Morality does not exist because it is easy nor because it is difficult for that matter. To use Rorty's analogy, humans cannot avoid developing and using language in order to live socially. By the same token, they will develop or discover and use morality as part of the rationality of sociability, in order to live with other people as fully human beings in large communities.

Development of a conscience is something that happens -- or should happen -- early in life. Great trauma may deform a person's capacity for moral development, but then much else will go awry with that unfortunate individual. With moral awareness, even powerful hatred and disgust -- rage at the exploiters and monsters of this world -- can be kept at bay. A challenge for many young men, especially in American urban centers, is coping with a monster within the self greedy for violence and bloodshed, slouching towards Bethlehem. ("What a man's gotta do.")

All of this implies that morality possesses an inherent objectivity or an internal logic. A comparison to the work of Lon Fuller on the logic and morality of law comes to mind. Right action remains "right" whether it is difficult or easy, whether we like it or not, whether we "agree" to it or not. An entirely amoral creature would be a kind of monster, not what we think of as a fully human being. A morally flawed person is what I call "normal" (human) as opposed to "beyond morality" (inhuman). Think of Adolf Eichman, who was certainly beyond morality as we understand the word, only in his own mind (based on a misreading of Kant), where all obligations ended with rule-following. In Cool Hand Luke the guard who explains that he's just doing his job, is told: "Calling it your job don't make it right, boss." Abu Ghraib? OAE? Robot bombs? All such horrors must remain unacceptable regardless of who is responsible for ordering such actions. Persons are never "collateral damage," never a means rather than an end. ("Drawing Room Comedy: A Philosophical Essay in the Form of a Film Script.")

Professor Rorty will respond that there is no such thing as "a fully human being," in a transcendent sense, and that we can dispense with this concept anyway. I disagree. I would invite Professor Rorty to a little chat with someone like Eichman, having no doubt at all that Professor Rorty will quickly conclude that something important to human beings is "missing" from such a person's mind and heart. I believe that in Rorty's best work he disagrees with himself on this issue:

"Solidarity is not discovered by reflection but created. It is created by increasing our sensitivity [emphasis added] to the particular details of the pain and humiliation of other, unfamiliar sorts of people." Contingency, Irony and Solidarity (Cambridge: 1989), p. xvi. ("The Wanderer and His Shadow.")
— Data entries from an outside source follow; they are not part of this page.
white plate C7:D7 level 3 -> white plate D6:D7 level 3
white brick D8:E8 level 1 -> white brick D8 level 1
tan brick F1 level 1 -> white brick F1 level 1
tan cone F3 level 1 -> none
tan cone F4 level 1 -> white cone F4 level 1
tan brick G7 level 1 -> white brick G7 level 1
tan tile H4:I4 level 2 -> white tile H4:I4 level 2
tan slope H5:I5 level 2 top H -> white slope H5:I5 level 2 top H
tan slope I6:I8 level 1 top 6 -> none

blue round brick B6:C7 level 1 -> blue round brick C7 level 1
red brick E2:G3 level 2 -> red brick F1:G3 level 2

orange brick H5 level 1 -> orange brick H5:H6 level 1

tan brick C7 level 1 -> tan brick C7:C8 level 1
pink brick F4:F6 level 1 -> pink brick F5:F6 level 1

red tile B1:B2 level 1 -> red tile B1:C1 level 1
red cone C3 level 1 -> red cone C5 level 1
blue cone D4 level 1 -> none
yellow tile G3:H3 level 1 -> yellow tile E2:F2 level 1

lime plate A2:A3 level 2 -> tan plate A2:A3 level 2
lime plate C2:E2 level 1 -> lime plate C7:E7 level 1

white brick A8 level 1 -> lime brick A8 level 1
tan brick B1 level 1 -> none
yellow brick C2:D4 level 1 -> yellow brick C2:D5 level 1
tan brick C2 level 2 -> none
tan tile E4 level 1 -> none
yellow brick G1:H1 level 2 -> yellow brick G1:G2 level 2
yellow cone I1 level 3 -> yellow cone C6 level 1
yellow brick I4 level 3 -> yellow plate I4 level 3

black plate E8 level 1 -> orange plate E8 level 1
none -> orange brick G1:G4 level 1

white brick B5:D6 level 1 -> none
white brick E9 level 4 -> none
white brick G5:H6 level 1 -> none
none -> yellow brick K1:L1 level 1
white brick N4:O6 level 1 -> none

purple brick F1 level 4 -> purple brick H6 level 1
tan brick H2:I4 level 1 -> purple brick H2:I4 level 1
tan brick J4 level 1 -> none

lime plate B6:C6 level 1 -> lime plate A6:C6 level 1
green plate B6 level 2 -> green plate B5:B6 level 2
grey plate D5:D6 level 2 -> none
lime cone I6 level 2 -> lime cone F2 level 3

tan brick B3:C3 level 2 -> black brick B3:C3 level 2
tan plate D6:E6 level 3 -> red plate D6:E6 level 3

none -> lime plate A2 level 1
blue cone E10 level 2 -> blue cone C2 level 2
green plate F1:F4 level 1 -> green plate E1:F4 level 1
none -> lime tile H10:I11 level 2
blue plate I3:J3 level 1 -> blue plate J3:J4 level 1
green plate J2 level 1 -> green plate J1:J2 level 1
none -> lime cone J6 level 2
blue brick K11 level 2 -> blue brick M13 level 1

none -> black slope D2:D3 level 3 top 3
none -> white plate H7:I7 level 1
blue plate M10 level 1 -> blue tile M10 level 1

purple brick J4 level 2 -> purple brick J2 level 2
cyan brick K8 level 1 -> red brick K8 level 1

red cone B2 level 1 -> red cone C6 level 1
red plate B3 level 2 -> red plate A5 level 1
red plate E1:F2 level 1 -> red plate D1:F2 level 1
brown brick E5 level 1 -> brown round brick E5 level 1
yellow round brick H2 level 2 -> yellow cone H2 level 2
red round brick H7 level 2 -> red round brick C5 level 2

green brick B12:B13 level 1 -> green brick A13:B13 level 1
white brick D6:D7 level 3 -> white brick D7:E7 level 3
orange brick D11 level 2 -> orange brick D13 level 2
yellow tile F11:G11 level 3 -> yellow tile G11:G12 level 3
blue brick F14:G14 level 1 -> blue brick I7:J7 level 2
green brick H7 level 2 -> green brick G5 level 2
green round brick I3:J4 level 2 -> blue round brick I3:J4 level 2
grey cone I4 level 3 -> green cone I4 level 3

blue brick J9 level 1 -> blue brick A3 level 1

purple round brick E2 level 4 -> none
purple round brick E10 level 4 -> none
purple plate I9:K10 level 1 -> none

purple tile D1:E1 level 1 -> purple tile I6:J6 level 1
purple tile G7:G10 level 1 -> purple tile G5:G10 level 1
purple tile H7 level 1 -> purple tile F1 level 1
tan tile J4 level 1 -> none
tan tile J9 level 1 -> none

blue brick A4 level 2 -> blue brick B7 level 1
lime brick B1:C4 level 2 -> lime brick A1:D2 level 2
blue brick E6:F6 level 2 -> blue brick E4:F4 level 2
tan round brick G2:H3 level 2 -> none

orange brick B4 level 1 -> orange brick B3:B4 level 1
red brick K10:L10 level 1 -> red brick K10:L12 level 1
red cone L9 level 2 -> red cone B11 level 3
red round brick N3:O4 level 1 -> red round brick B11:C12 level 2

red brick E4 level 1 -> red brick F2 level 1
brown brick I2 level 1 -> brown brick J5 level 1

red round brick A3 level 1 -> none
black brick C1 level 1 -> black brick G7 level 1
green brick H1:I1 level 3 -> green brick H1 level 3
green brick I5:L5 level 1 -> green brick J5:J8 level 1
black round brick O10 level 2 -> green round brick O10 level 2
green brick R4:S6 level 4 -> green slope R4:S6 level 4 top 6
Why create solidarity? Is it not because we identify with the plight of others based on our rational recognition of sameness, which then allows us to imagine ourselves into the plight of another person? Is there not a crucial loss of humanity in a person who is incapable of such identification? There are such people. I've met a few of them. They enjoy inserting "errors" in the writings of others, especially persons whose intellects and talents are envied by these monsters. Rorty's discussion of solidarity often relies on a tacit appeal to an assumed understanding of human nature, a notion of what people are like, which is the very concept that he wishes to deny.

III.

Rorty has a tendency to introduce value terms into his analysis without justifying their use or providing an adequate basis for them. Thus, he says: "We would not wish to be well-fed while our children [or our parents?] go hungry; that would be unnatural." (p. 78.)

Why not be "unnatural"? How is this word understood? Is there such a thing as "unnatural"? Does "nature" tell us what is unnatural? If so, then how does this fit with Rorty's claim that we decide such things on our own?

If it turns out that reality or nature says "yes" or "no" to our descriptions, to our language constructions, so that what works has as much to do with "the way things are" as with the ways in which we "use language," then as Simon Blackburn suggests, Rorty's own position is undermined.

Many of the same doubts can be expressed when Rorty speaks of "better justificatory ability" (p. 82.) What makes it "better"? This is not clear. If the answer is that it helps us to "cope," then the question becomes: Why does it help us to cope? What helps us cope is what comports with the requirements of an independent and objective world that is stubbornly resistant to our efforts to tame or control it. Yet this independence and objectivity are what Rorty wishes to deny.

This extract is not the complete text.